Get cracking: how nuts can improve your health

Monday, December 9th, 2013. Filed under: Health & Fitness
Eat nuts, live longer, suggests mounting research. ©JKlingebiel/

Eat nuts, live longer, suggests mounting research.

(Relaxnews) – Few foods pack a nutritional bang for your buck quite like the humble nut. Here are a few good scientifically backed reasons to add nuts to your daily diet.

New research published last month in the New England Journal of Medicine involving nearly 119,000 subjects found that eating one serving of unsalted nuts daily could even extend your life. Nut eaters had fewer incidences of cancer and heart and respiratory disease, and eating nuts was “associated with a 20 percent reduction in total mortality, independent of other predictors of death.”

This summer, a longitudinal study of more than 7,000 people over 50 years old in Spain found that those who ate nuts more than three times a week had reduced risks of cancer and cardiovascular disease compared to non-nut eaters.

Both studies also showed that people who ate nuts also tended to have a lower body mass index and a smaller waist, and were also less likely to smoke and be more physically active, than those who rarely or never ate nuts. The Spanish study also found that nut eaters ate a better diet in general, with more vegetables, fruit, and fish.

Nuts are packed with a winning combination of plant sterols, monounsaturated fats and fiber, which can lower cholesterol levels. A 2009 Harvard University study concluded that eating walnuts resulted in a significant decrease in both total cholesterol and levels of LDL, or “bad cholesterol.”

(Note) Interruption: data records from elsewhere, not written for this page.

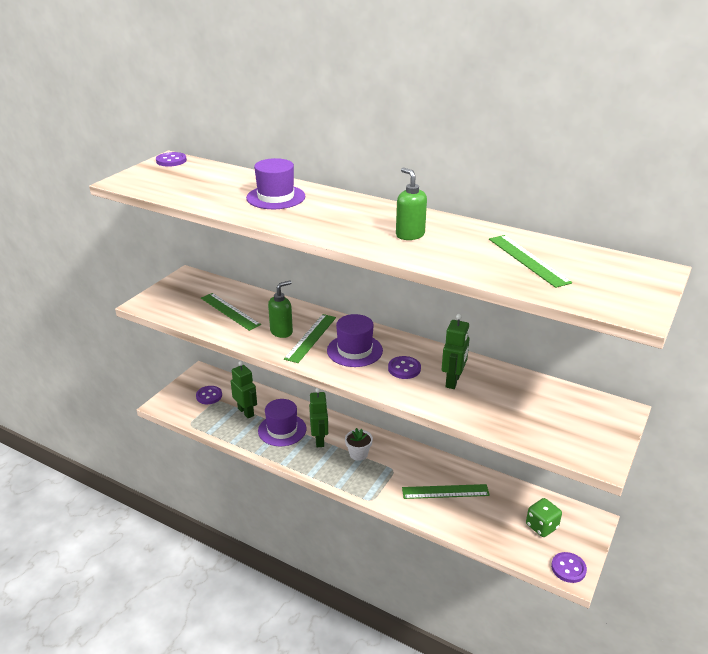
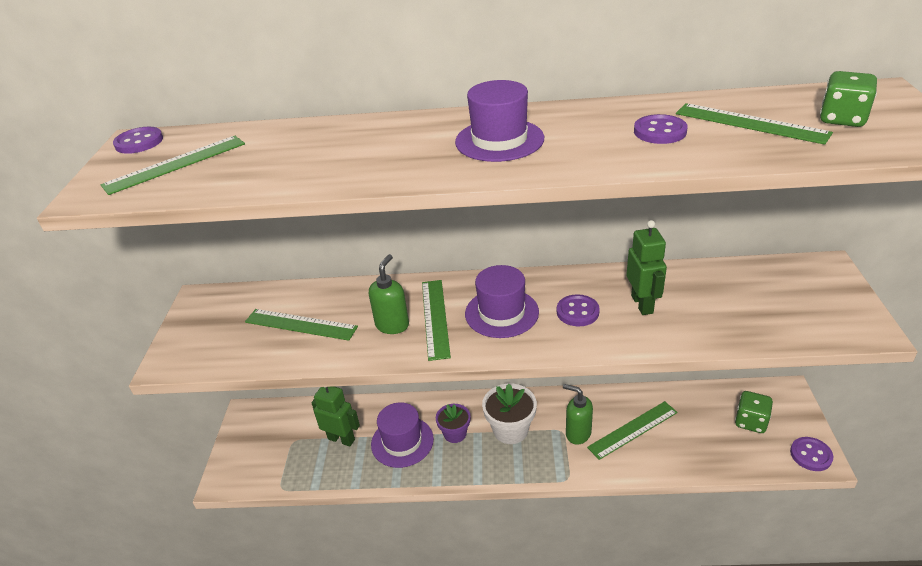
camera: 25 degrees left, 5 degrees up
(176, 178) = (175, 164): none -> green ruler
(209, 396) = (279, 439): purple button -> purple button (660, 131)
(276, 197) = (352, 145): purple hat -> purple hat (499, 140)
(319, 440) = (455, 433): green robot -> purple flower pot
(358, 454) = (510, 430): white flower pot -> white flower pot, size x1.53
(410, 235) = (583, 138): green soap dispenser -> green soap dispenser (578, 433)
(594, 277) = (842, 119): none -> green dice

Walnuts also get a nod for protecting a woman’s breasts from cancer, with a study published in 2011 in the journal Nutrition and Cancer finding that munching about two small handfuls of walnuts everyday may “significantly” curb a woman’s risks of the disease. Walnuts also have almost twice as many antioxidant polyphenols as almonds, peanuts, pistachios, hazelnuts, cashews, macadamias, Brazil nuts, and pecans, researchers said.

But almonds are a great snack for between-meal nibbles, with a recent study from Purdue University finding that a handful of almonds could fill you up and cut cravings throughout the day, without piling on the pounds.

How best to eat nuts? In small portions, since they are dense and high in calories, which can easily add up. Experts say aim for around 30-50 grams a day, which could be around 42 cashews or 10 Brazil nuts, for example. Also skip the salted and chocolate-covered varieties, since added salts and sugars can negate a nut’s healthful benefits.